Denis Fortún es un poeta y escritor cubano que ha alcanzado reconocimento en ambos géneros durante las últimas décadas. Con varios libros publicados e incluido en diversas antologías, su nombre se incorpora a una pléyade de autores que desde la diáspora representan la amplitud y riqueza literaria de la mayor de las Antillas. Así ha de considerarse, pues tanto la mejor poesía y narrativa que se escriben dentro de la Isla como fuera de ella –sin presiones extraliterarias–, expresan en sus temas, formas de expresión, idiosincrasia y aspiraciones, su histórica evolución.

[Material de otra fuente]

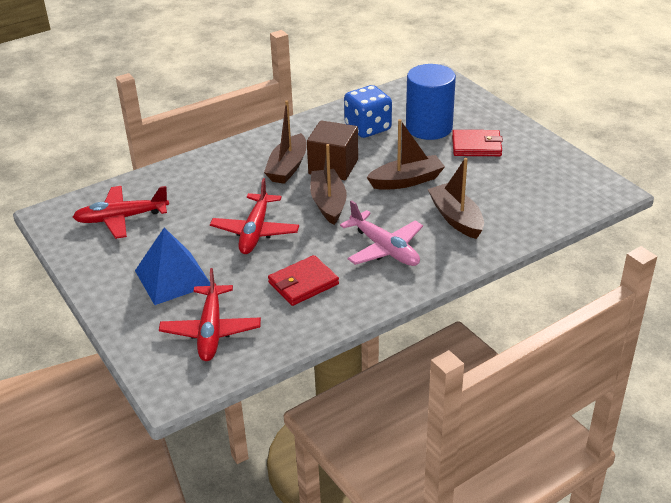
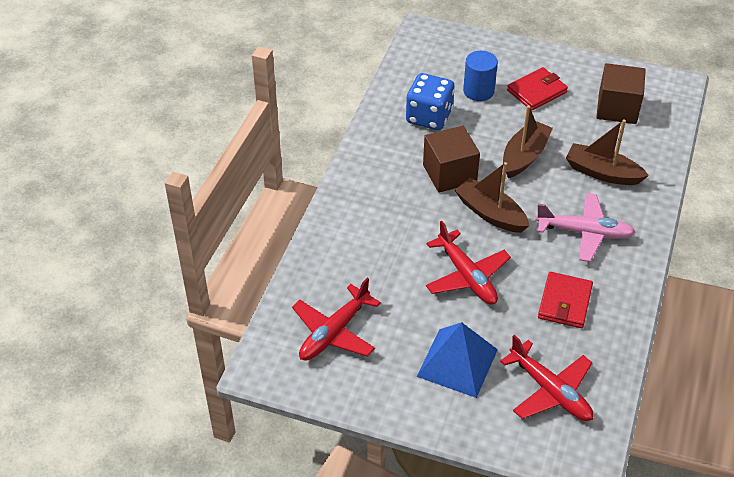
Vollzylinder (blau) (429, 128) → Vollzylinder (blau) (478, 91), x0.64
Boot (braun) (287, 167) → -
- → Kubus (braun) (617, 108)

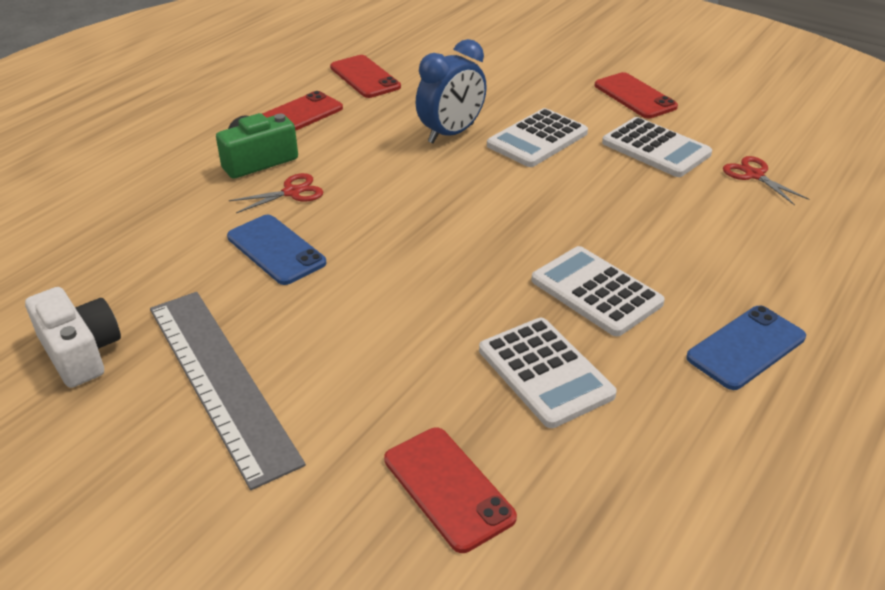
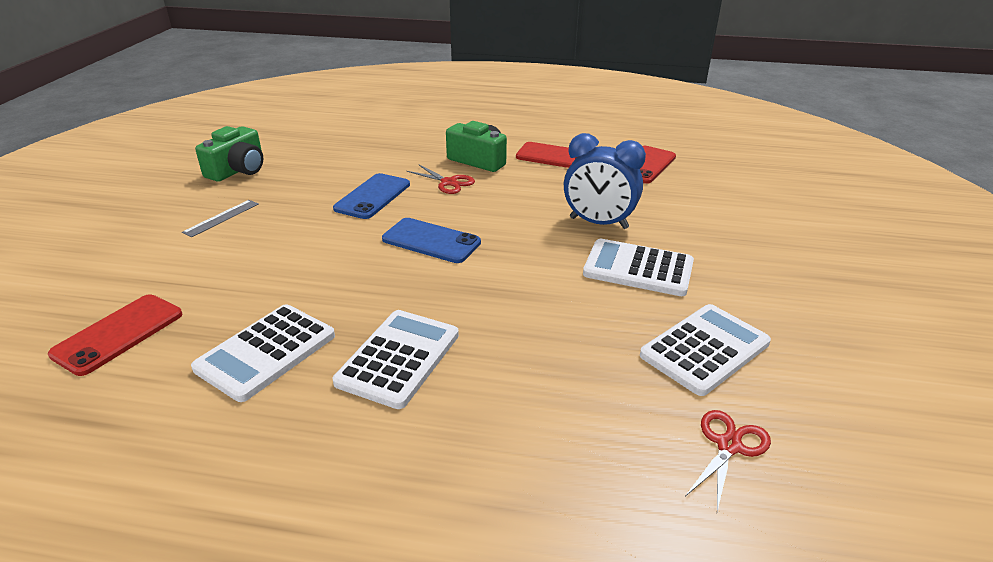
Handy (rot) (635, 96) → -
Taschenrechner (weiß) (656, 148) → Taschenrechner (weiß) (704, 349), 150 degrees counterclockwise
Kamera (weiß) (80, 352) → Kamera (grün) (238, 170)
Lineal (grau) (221, 381) → Lineal (grau) (221, 218), x0.40
Handy (blau) (746, 347) → Handy (blau) (431, 241), relocated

A Fortún, radicado en Miami, se le cita a menudo por el
libro de décimas Zona desconocida (2007), como por su cuaderno de cuentos El
libro de los Cocozapatos (2011), pero a ellos se le suman Diles que no me devuelvan -crónicas-
(2013), la novela 324 Mendoza (
2018), Los hijos de Sobek
–cuento– (2024) Alma vieja –poesía– (2025) y otras obras en las
que ha mostrado su calidad como escritor.
Conocí a Fortún recientemente en Miami y en medio de una
animada conversación le invité a responder unas preguntas para que en Tampa,
donde tanto se lee, se conozca más acerca de su obra.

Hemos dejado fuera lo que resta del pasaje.